# ESPN Power Rankings 12/11: Suns are #1



## ShuHanGuanYu (Feb 3, 2005)

> By Marc Stein
> ESPN.com
> 
> Thank you, Suns.
> ...


ESPN Power Rankings

Hehe, he put us there because of New Jersey game? Well, hopefully tonight in Orlando we can prove we belong there.


----------



## ShuHanGuanYu (Feb 3, 2005)

Real GM also put us at #1, though they are not one of the premier sites that people use for power rankings.


----------



## Ninjatune (May 1, 2006)

Nice.

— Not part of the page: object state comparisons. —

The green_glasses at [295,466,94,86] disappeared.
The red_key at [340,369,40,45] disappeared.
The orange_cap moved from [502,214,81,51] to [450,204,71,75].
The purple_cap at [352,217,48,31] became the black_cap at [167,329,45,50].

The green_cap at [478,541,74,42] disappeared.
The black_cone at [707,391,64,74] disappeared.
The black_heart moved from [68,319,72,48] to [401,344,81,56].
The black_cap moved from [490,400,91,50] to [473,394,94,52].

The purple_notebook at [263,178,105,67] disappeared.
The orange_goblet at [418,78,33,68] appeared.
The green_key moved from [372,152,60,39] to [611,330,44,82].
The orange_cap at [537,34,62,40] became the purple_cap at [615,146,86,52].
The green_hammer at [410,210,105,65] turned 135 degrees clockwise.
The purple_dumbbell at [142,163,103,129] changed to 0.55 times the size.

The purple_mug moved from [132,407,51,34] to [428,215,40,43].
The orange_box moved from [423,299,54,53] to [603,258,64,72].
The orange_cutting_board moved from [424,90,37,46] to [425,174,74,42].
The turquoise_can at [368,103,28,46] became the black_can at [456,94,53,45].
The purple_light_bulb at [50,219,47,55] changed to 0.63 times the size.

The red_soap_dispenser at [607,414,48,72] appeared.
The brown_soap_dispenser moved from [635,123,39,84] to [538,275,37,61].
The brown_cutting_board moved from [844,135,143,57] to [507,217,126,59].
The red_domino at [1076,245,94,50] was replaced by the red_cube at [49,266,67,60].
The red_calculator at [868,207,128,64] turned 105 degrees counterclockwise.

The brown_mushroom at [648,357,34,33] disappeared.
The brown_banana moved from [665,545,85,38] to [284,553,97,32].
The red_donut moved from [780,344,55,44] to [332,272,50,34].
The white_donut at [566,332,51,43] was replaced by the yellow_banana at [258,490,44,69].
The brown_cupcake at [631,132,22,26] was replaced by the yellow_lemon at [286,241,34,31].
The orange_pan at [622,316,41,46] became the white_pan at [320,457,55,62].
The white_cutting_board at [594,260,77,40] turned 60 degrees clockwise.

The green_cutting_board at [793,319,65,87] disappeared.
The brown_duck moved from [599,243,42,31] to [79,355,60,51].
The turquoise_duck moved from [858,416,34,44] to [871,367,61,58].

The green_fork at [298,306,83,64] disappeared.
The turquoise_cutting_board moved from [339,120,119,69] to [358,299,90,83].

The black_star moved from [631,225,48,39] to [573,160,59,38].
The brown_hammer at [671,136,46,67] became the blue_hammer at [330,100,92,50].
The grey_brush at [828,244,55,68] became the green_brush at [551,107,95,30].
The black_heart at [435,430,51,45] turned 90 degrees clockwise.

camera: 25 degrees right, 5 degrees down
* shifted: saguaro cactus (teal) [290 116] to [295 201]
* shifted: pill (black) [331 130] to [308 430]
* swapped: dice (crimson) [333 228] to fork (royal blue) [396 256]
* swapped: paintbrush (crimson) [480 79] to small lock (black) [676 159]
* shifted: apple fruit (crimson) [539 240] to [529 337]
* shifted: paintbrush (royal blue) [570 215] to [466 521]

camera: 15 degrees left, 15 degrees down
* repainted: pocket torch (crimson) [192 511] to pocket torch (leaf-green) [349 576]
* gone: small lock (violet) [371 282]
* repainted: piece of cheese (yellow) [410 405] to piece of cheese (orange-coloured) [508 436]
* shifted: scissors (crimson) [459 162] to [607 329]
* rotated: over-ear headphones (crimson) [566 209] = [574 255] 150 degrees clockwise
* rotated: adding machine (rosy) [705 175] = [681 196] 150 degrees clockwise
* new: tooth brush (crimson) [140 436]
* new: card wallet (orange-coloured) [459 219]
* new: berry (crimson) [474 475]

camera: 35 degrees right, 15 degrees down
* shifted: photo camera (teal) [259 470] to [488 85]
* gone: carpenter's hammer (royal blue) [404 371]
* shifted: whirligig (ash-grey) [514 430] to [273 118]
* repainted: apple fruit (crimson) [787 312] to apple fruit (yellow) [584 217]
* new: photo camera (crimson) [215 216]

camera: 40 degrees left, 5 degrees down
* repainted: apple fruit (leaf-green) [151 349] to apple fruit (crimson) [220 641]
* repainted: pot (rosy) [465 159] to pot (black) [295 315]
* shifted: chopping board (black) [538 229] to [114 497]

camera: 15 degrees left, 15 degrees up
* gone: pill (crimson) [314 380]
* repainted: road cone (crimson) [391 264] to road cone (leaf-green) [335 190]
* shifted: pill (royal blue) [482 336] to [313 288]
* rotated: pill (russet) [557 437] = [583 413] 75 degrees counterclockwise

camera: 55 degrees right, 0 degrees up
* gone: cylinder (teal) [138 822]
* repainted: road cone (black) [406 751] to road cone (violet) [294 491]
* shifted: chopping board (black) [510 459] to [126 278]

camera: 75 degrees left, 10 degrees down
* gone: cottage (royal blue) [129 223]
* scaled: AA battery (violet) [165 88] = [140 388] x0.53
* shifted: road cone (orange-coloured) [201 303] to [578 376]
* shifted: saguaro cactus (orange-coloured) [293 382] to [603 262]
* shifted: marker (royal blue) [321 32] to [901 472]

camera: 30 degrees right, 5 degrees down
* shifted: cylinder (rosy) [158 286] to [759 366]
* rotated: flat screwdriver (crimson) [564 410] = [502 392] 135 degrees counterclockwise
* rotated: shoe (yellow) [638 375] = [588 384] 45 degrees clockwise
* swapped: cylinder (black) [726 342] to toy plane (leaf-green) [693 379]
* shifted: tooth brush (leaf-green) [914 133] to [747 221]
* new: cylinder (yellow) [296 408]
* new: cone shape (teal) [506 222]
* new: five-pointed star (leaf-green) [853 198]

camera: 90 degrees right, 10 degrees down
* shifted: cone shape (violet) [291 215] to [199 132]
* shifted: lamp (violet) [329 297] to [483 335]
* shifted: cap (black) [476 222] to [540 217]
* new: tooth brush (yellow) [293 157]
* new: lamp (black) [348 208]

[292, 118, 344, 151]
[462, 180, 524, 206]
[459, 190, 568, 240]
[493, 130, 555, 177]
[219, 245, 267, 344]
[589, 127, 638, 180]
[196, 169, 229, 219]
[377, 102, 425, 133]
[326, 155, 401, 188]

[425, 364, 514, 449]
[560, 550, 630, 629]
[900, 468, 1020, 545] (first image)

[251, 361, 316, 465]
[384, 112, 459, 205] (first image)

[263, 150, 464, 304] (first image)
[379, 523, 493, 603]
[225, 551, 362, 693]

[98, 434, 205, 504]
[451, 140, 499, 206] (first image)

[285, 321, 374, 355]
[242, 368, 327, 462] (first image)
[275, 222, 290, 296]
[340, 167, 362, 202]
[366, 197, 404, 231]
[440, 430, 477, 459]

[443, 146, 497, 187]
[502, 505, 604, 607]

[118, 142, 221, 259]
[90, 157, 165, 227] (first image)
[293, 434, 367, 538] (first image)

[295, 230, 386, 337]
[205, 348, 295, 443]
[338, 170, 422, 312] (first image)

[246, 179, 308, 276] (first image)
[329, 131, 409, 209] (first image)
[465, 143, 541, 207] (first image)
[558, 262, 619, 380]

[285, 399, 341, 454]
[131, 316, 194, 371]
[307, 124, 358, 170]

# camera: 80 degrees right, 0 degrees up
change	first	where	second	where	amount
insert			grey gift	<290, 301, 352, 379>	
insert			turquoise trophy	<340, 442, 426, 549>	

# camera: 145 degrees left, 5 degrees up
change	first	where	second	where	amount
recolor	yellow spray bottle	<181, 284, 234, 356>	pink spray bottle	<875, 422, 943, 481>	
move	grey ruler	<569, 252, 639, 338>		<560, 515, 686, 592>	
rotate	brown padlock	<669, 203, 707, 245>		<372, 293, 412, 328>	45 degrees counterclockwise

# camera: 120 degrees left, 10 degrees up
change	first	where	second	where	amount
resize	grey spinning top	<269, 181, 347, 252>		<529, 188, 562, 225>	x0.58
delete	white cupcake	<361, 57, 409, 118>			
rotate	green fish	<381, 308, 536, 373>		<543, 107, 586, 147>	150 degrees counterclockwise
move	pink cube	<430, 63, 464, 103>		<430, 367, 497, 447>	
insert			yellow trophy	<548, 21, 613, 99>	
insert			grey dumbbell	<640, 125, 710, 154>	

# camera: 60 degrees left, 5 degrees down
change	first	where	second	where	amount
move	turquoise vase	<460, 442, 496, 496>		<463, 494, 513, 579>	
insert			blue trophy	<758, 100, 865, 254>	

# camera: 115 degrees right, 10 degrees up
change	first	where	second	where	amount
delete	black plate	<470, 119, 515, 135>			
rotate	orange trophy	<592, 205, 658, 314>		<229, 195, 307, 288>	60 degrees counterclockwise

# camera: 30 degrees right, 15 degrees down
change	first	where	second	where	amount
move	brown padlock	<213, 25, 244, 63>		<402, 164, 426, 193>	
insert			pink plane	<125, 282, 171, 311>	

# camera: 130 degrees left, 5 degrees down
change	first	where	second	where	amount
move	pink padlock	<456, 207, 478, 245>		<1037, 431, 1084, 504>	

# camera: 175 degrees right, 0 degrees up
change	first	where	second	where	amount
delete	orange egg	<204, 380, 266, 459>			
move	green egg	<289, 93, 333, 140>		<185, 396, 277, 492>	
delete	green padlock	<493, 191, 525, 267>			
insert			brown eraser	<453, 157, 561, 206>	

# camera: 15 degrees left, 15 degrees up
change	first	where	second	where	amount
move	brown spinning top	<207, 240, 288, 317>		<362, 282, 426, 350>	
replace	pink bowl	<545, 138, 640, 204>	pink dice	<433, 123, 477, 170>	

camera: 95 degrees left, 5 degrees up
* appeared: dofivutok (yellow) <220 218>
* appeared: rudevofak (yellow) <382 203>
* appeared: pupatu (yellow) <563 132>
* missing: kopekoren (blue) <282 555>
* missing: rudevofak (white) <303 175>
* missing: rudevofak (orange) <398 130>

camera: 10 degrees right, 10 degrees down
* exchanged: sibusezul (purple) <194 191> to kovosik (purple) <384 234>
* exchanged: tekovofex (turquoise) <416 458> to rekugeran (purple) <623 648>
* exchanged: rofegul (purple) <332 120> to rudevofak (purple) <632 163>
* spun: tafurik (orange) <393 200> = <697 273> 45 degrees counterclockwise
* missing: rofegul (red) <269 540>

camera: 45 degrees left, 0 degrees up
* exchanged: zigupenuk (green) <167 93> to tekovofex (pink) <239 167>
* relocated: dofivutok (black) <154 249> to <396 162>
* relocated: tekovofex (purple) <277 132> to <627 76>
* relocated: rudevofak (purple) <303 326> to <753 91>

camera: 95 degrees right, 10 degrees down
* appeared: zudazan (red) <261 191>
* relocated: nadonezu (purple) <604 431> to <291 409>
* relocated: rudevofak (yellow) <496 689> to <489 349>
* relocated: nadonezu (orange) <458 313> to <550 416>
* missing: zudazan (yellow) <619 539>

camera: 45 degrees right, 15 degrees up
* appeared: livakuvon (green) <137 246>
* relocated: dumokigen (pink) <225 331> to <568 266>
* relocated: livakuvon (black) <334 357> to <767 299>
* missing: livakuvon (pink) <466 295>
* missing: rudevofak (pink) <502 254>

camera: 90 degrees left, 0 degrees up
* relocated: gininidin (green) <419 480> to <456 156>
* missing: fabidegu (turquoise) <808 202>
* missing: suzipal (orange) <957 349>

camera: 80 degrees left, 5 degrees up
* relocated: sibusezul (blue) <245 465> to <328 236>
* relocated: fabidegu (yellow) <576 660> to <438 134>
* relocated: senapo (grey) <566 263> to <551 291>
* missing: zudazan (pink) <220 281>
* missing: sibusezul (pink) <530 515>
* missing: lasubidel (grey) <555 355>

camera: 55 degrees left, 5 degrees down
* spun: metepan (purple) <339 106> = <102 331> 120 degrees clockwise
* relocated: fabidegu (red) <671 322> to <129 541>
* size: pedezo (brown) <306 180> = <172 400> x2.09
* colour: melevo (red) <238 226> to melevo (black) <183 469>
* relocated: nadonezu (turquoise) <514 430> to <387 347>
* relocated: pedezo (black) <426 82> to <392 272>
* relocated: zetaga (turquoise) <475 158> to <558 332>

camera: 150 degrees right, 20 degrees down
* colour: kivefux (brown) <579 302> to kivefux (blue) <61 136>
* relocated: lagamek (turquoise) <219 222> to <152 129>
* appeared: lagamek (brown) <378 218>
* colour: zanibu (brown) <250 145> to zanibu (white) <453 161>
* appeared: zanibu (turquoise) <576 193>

You guys are hot right now, finding your groove. 

Amare is starting to look like the Amare of old.


----------



## Seuss (Aug 19, 2005)

ShuHanGuanYu said:


> Real GM also put us at #1, though they are not one of the premier sites that people use for power rankings.





Suns are also #1 on S.I. Power Rankings.


----------



## Amareca (Oct 21, 2002)

Imagine if we didnt blow all those leads early and even if , if we at least made the gamewinners.

Should have beat the Lakers, Jazz twice and the Spurs, even the Mavs.

The only team I will admit really beat us were the Clippers. The other losses , we beat ourselves.


----------



## Tiz (May 9, 2005)

As we should be with the 10 game streak going.

As I said before we should stay near this spot with the schedule for the rest of December.


----------



## nffl (Jun 25, 2006)

I expected this soon.. but because of the Nets game? I would think they'd take a defensive stab.


----------



## edwardcyh (Dec 13, 2005)

Actually, Suns are ranked #1 on majority of powerranking out there.

Great streak going. :clap2:


----------



## <SunsFan> (Dec 10, 2006)

Good 2 see. Hopefully we'll continue this streak in Orlando 2night.


----------



## Sunsfan81 (Apr 17, 2006)

Amareca said:


> Imagine if we didnt blow all those leads early and even if , if we at least made the gamewinners.
> 
> Should have beat the Lakers, Jazz twice and the Spurs, even the Mavs.
> 
> The only team I will admit really beat us were the Clippers. The other losses , we beat ourselves.


I know, we could easily be 17-3 or 18-2 right now, maybe even 19-1.


----------



## ShuHanGuanYu (Feb 3, 2005)

Definitely solidified that #1 spot for now, with the road win in Orlando.


----------



## Sunsfan81 (Apr 17, 2006)

Right now I think the Suns are the 2nd best team. They have to prove they can beat the Spurs before they're ranked ahead of them. Dallas is close, but with Amare back and playing well, the Suns should beat them in a playoff series especially if they have home court advantage.


----------



## bircan (Jul 17, 2005)

:cheers: hrmm, yes, if we have a great streak going, and you know the spurs always seem to defeat us, then I too would place them ahead of us. We have our shares of difficulties against Dallas too, and Detroit from last year. This year, add Lakers and Utah, and well, you have some teams that we have to shape up against, and this time get a solid win.

Win streak:
GS
NOK
NJ
POR
HOU
MIL
SAC
NJ
BOS
CHA
ORL
That list right there doesnt include the aforementioned teams : DET, LAL, UTA, SA, DAL.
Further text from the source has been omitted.